Having the right bits is not enough. You have to know how to interpret them. For example, "President Bush" had a different meaning in 1990 than in 2005. The word "napkin" is interpreted differently in the US and the UK.
When an immutable data set is created, the semantics of the data may not be changed. The contents may only be described as they are at the time the data set is created.
Most programmers are used to SQL DDL (Data Definition Language) supporting dynamic changes in the metadata for their tables. This happens at a transaction boundary and can prescribe a new schema for the existing data. SQL DDL can be thought of as prescriptive metadata since it is prescribing the representation (which may change). Immutable data sets have descriptive metadata that explains what's there.
Of course, it is possible to create new data sets that refer to one or more existing data sets in order to create a new representation of their data. Each new data set has a unique ID. There's nothing wrong with having a data set implemented by reference and not by value.
The goal of normalization is to eliminate update anomalies. When the data is not stored in a normalized fashion, updates might yield unpleasant results.
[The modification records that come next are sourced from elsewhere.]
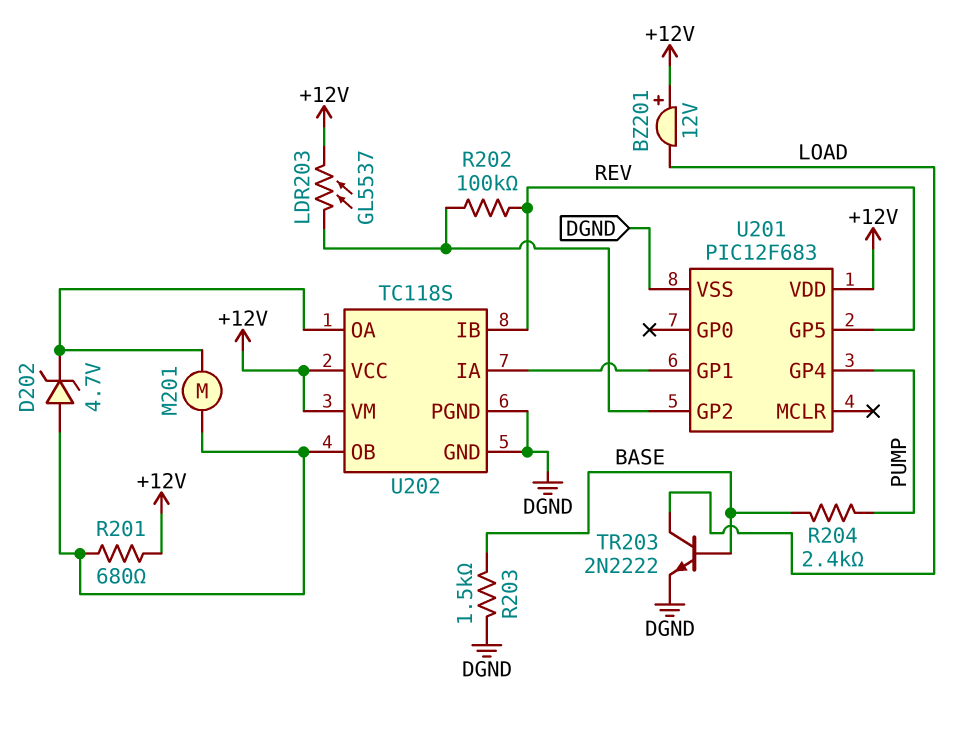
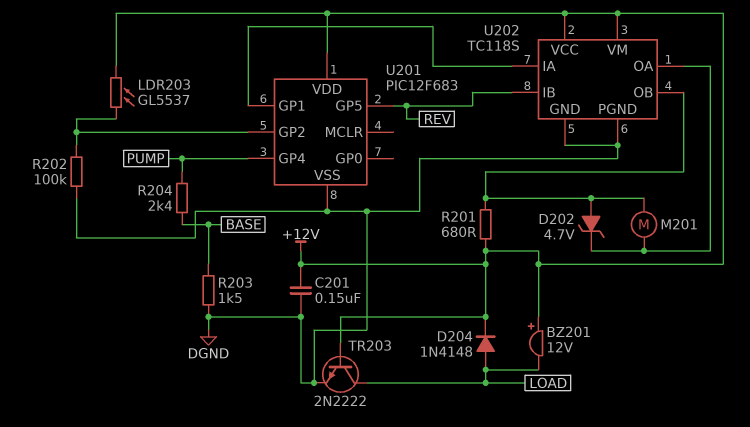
C201: none -> 150nF (+12V, DGND)
D204: none -> diode 1N4148 (A LOAD, K +12V)
R202: 100k (REV, U201/GP2) -> 100k (DGND, U201/GP2)
TR203: NPN 2N2222 (B BASE, C LOAD, E DGND) -> NPN 2N2222 (B +12V, C LOAD, E DGND)

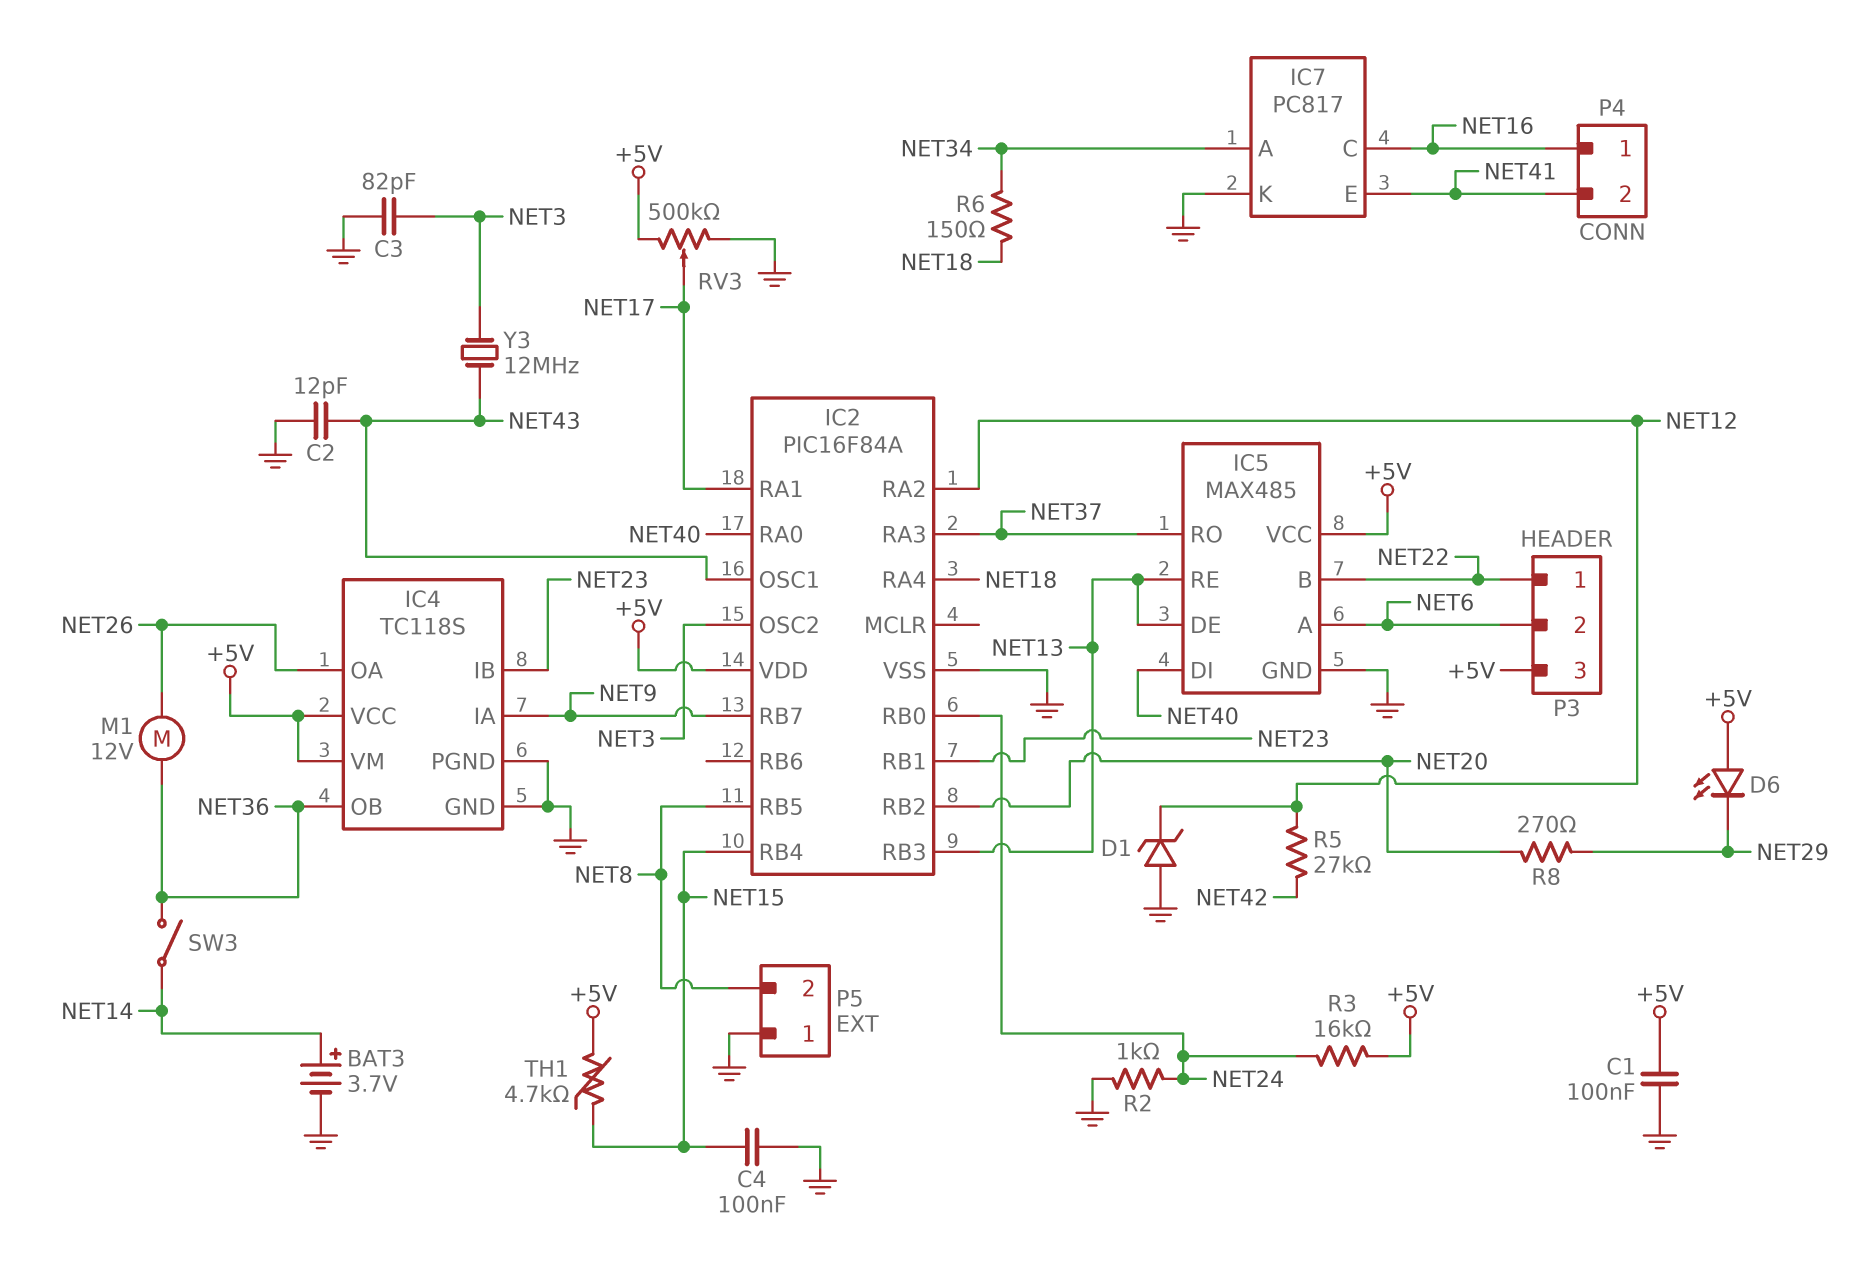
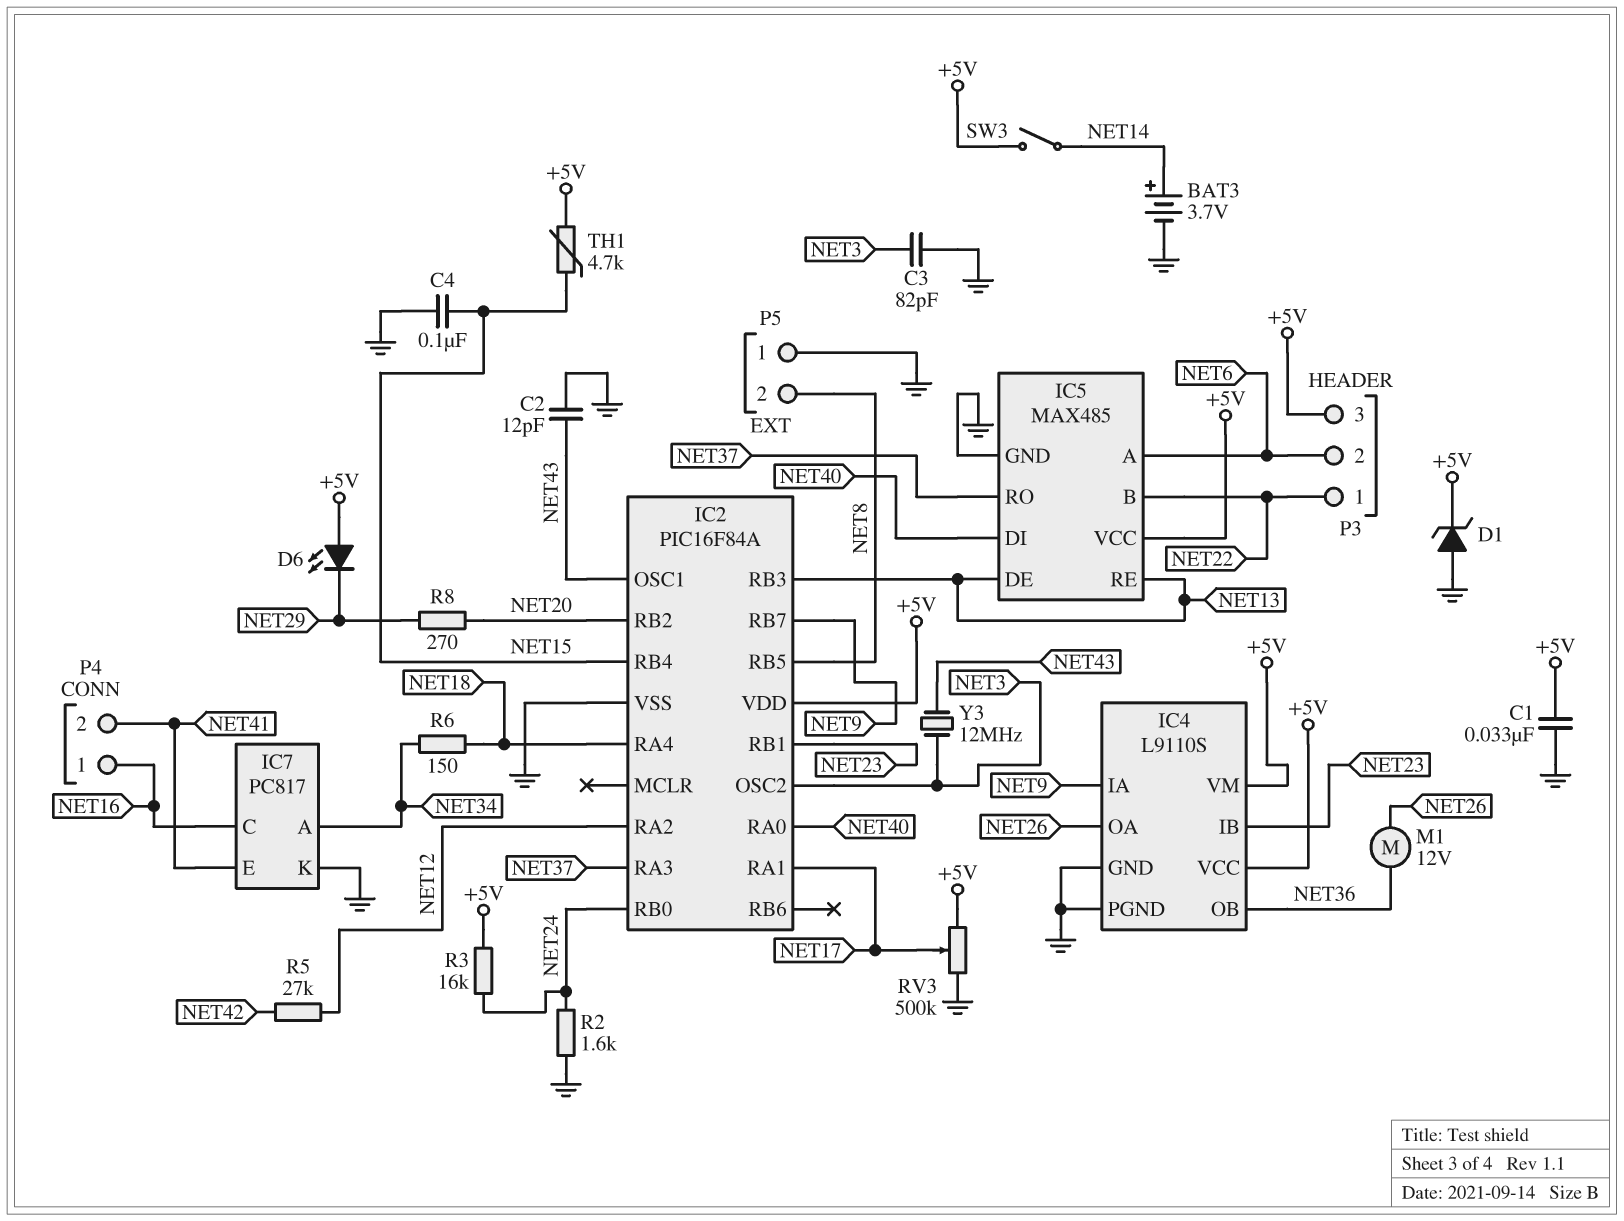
C1: 100nF (+5V, GND) -> 33nF (+5V, GND)
D1: zener (A GND, K NET12) -> zener (A GND, K +5V)
IC4: TC118S -> L9110S
R2: 1k (GND, NET24) -> 1.6k (GND, NET24)
SW3: switch (NET14, NET36) -> switch (+5V, NET14)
The classic example is an imperfectly normalized table in which each employee has his or her manager's name and phone number. This makes it very hard to update the manager's phone number since it is stored in many places. Normalization is very important in a database designed for updating.
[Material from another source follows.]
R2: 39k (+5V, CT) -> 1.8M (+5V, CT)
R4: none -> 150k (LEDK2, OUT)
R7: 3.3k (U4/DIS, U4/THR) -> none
Normalization is not necessary in an immutable data set, however. The only reason to normalize immutable data sets may be to reduce the storage necessary for them. On the other hand, denormalized data sets may be easier and faster to process as inputs to a computation.
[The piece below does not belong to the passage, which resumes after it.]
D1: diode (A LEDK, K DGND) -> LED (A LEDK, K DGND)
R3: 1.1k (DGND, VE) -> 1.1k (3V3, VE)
Each version is immutable. This section looks first at multiversion concurrency control; then techniques such as LSM that provide a semantic of change within a transactional space while generating immutable data that describes the state of these changes; finally, it looks at the world through the lens of COW, in which high-performance updates are implemented by writing new immutable data.
Versions should have immutable names. Other than the first version of something, a new version captures a replacement for or an augmentation of an earlier version. A linear version history is sometimes referred to as being strongly consistent: one version replaces another; there's one parent and one child; each version is immutable; each version has an identity. The alternative to linear version history is a DAG (directed acyclic graph) of version history, in which there are many parents and/or many children. This is sometimes called eventual consistency.
Strongly consistent, or ACID (atomicity, consistency, isolation, durability), transactions appear as if they run in a serial order. This is sometimes called serializability.2
The database changes version by version. Transaction T1 is a version and later transaction T2 is a version. Transactions layer new versions of record and index changes atop earlier versions. The new versions can be captured as snapshots of the entire database (although this wouldn't result in high performance).
Alternatively, the new version can be captured as changes to the previous version. In this way, a key-value store can be built, and a relational database can be built atop a key-value store. Records are deleted by adding tombstones. Changing the database is done by adding new records to the key-value store.
If a timestamp is added to each new version, it is possible to show the state of the database at a given point in time. This allows the user to navigate the state of the database to any older version. Ongoing work can see a stable snapshot of a version of the database.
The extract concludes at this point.